Badajoz was conquered by the nationalist in their quick summer march of 1936. It ended in a bloodbath where the worst atrocities of the entire war probably happenned. When asked by foreign reporters after the war, general Yague, the commander of the attackers, said something like "what could I do? Follow to Madrid and leave 4000 enemies on my back?". Simple. Apparently the notion of POW was non existant in Yague's mind.
From the two photos above you can see the view the Republicans had of the advancing Moroccan Tabors who were encircling the city from the north heading to the Porta de Carros.

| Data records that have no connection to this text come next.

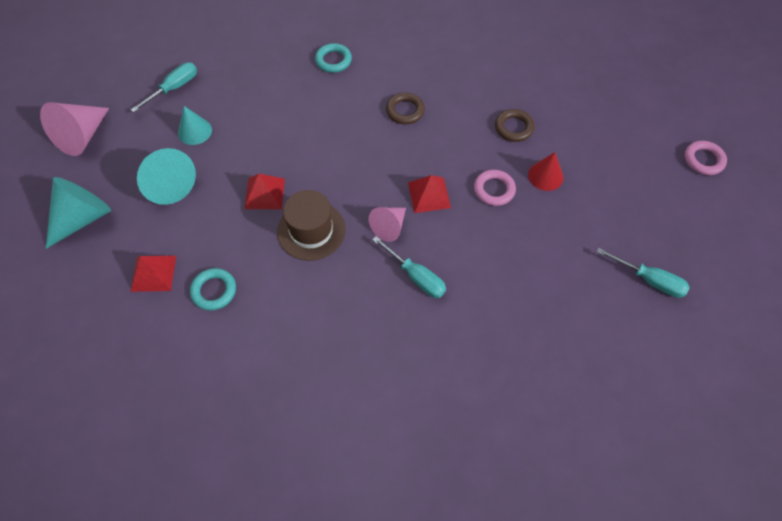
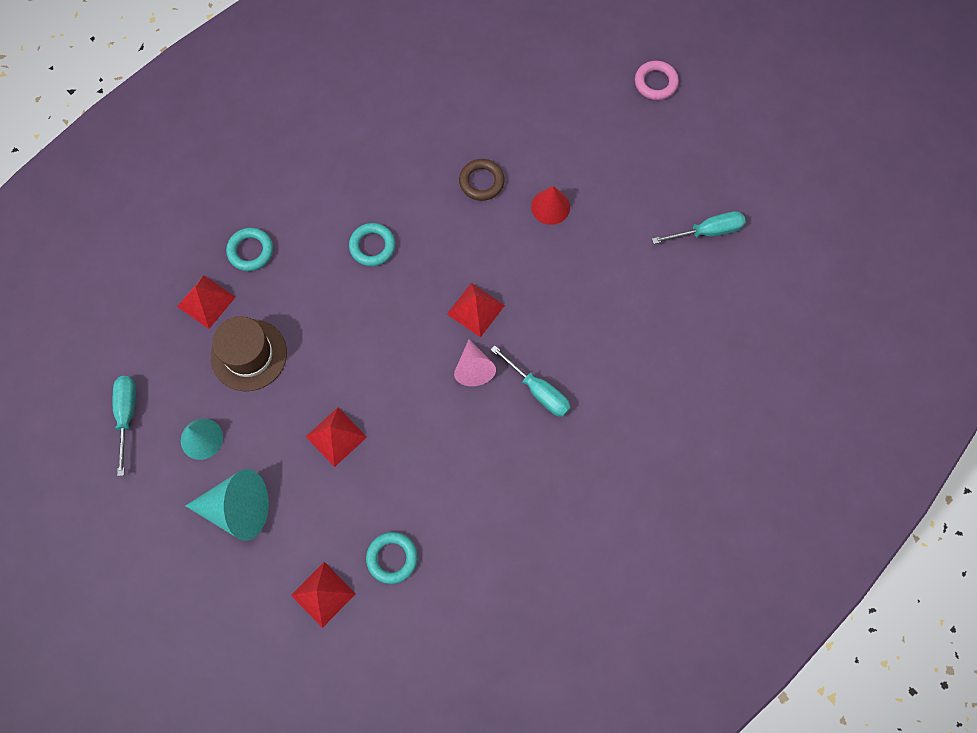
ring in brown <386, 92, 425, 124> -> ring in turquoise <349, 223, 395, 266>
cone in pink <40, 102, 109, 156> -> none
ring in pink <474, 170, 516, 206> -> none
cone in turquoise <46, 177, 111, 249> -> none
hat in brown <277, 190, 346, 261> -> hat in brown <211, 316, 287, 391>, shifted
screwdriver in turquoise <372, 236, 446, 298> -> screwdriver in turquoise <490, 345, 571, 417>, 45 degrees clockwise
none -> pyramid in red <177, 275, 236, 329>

The walls of the castle were still from the time of the fierce assault of the British in 1812 against the French garrison of General Philippon.
The steepness of the walls forced the attackers to look for more advantageous points of entrance.
The neighbourhood of San Roque was the assembly point of the II Tabor of regulares de Tétuan.
In the mean time, 4th Bandera charged Puerta de la Trinidad, in the south wall. This view is from the outer part.
There were two HMG on the walls that poured deadly fire into the ranks of the 4th Bandera but the Legionarios managed to force the gate.
As usual in Spain these kind of places have no plate, no description whatsoever about the Civil War events.
History from 1939 up to 1973 was written by the victors who effaced all traces of their blame in the dreadful events of the period, placing the enphasis on the Republican killings of priests and nuns and the destruction of clergy property. The problem is that, while true, the Republic was in power due to an electoral victory of the Frente Popular, and the Nationalists were in fact outlaws that didn`t accept the result of the elections and who chose war in order to change that result. Besides, the killings by the Nationalists amount to the 150.000 (Paul Preston data, and not counting the horrors of Franco's regime up to 1973) and that of the Republicans to 37.000 in their respective areas.
Even the killings of Paracuellos, in which the Republicans shot several thousand, were made on nationalists military personnel who openly denied to fight for the government of their country - that is, the Republic of Spain - and that would have suffered on those days the same fate in many countries of Europe and the world, as military discipline still predicted death penalty for the military.
In the Calle of San Juan, journalists counted over 300 dead people killed in the next few hours after the Nationalist victory. Rape and theft were also rampant. Badajoz lost 10% of its entire population.
But the worst place was the bull fight arena were the killed may have amounted to several thousands. The inscription read "the hugliest bull fight arena of Spain".
Is it fair to the memory of the killed?